Die Volleyballerinnen des USV Potsdam hatten jahrelang in der Regionalliga ihren Spaß. Dann packte die Hobby-Truppe – das Gros geht einem Job nach – der sportliche Ehrgeiz. In der Relegation gegen Warnemünde gelang der Aufstieg in die 3. Liga. Aber noch viel anstrengender wurde für die Damen und Herren – die Trainer Falko Nowak und seinen Co Thomas Schulze – das Klinkenputzen im Kampf um Sponsoren.

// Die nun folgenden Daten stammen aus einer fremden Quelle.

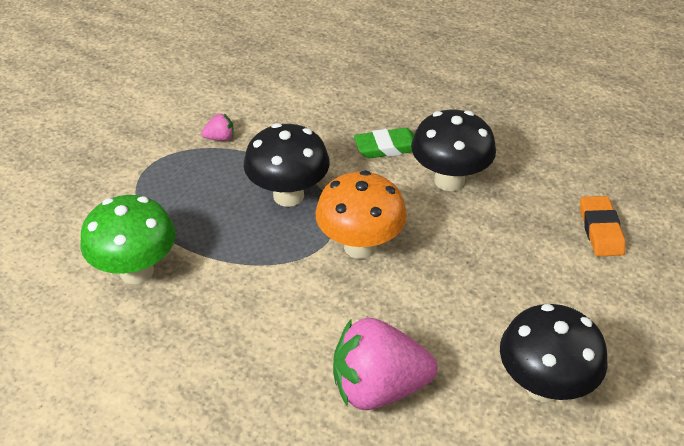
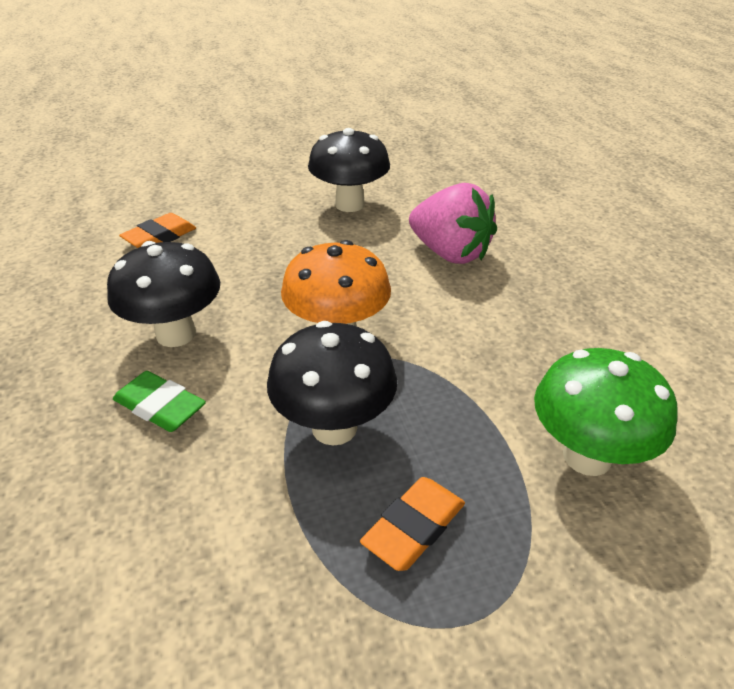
camera: 135 degrees left, 5 degrees down
(200, 182) = (414, 527): none -> orange eraser
(220, 138) = (311, 590): pink strawberry -> none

Mit einer spektakulären Crowdfunding-Aktion sollten 4444 Euro eingeworben werden. Der Plan ging auf. Da wurden selbstgebastelte Schlüsselanhänger und Kalender verkauft, Fanshirts gab es zu ersteigern und sogar einen Platz als Co-Trainer auf der Bank ganz nah am Spielfeld. „Mit dieser Aktion haben wir erst richtig auf uns aufmerksam gemacht“, sagt Kapitän Martina Gast. „Alle haben da mitgefiebert. Das hat die Mannschaft zusammengeschweißt“, meint Mittelblockerin Alexandra Schulze.

Der persönliche Draht

Mit der „Mission 3. Liga“ haben sich die Volleyballerinnen auch am Gemeinschaftswettbewerb der Pro Potsdam und der Stadtwerke Potsdam beteiligt. Bei der Abstimmung belegte das USV-Team in der Kategorie Sport Platz zwei und ergatterte noch einmal 3000 Euro. „Unser Etat ist gesichert“, bestätigt Co-Trainer Schulze. Zuletzt hat sich auch das „Cafe Guam – das Käsekuchen-Café“ von Torsten Schink aus dem holländischen Viertel mit dem Sponsoring der Trikots beteiligt. Da hatte sich ausgezahlt, dass Spielerinnen in den letzten Jahren neben dem Studium in dem Café gejobbt haben. „Der persönliche Draht hat vieles möglich gemacht. Der gute Zusammenhalt zeichnet unsere Mannschaft aus“, erklärt Coach Schulze, dessen Frau Alexandra zu den langjährigen Stützen des Teams zählt.

Zum Auftakt ein Heimspiel

Die 3. Liga beginnt für den USV am Samstag mit einem Heimspiel (19 Uhr, Sporthalle Heinrich-Mann-Allee) gegen die SG Rotation Prenzlauer Berg II. Das ist der Mitaufsteiger und punktgleiche Staffelsieger aus der letzten Regionalliga-Saison. „Die dritte Liga wird ein sportliches Abenteuer“, schätzt Schulze ein. „Wir sind sehr gespannt.“

Aufgrund der beruflichen und privaten – einige sind bereits Mütter – Verpflichtungen der Spielerinnen konnte der Trainingsumfang nicht wie ursprünglich geplant von zwei- auf dreimal wöchentlich erhöht werden. Zugänge sind Eileen Heidepriem (kommt von Rotation Prenzlauer Berg) und Paula Fabian, die zuletzt am Daytona State College in den USA spielte. Die Aufstiegsmannschaft soll es im Großen und Ganzen richten. „Ziel ist der Klassenerhalt. Das wird schwer genug“, meint Co-Trainer Schulze. Aber der Aufwand soll sich lohnen, die Geldsammlerinnen wollen sportliche Rendite.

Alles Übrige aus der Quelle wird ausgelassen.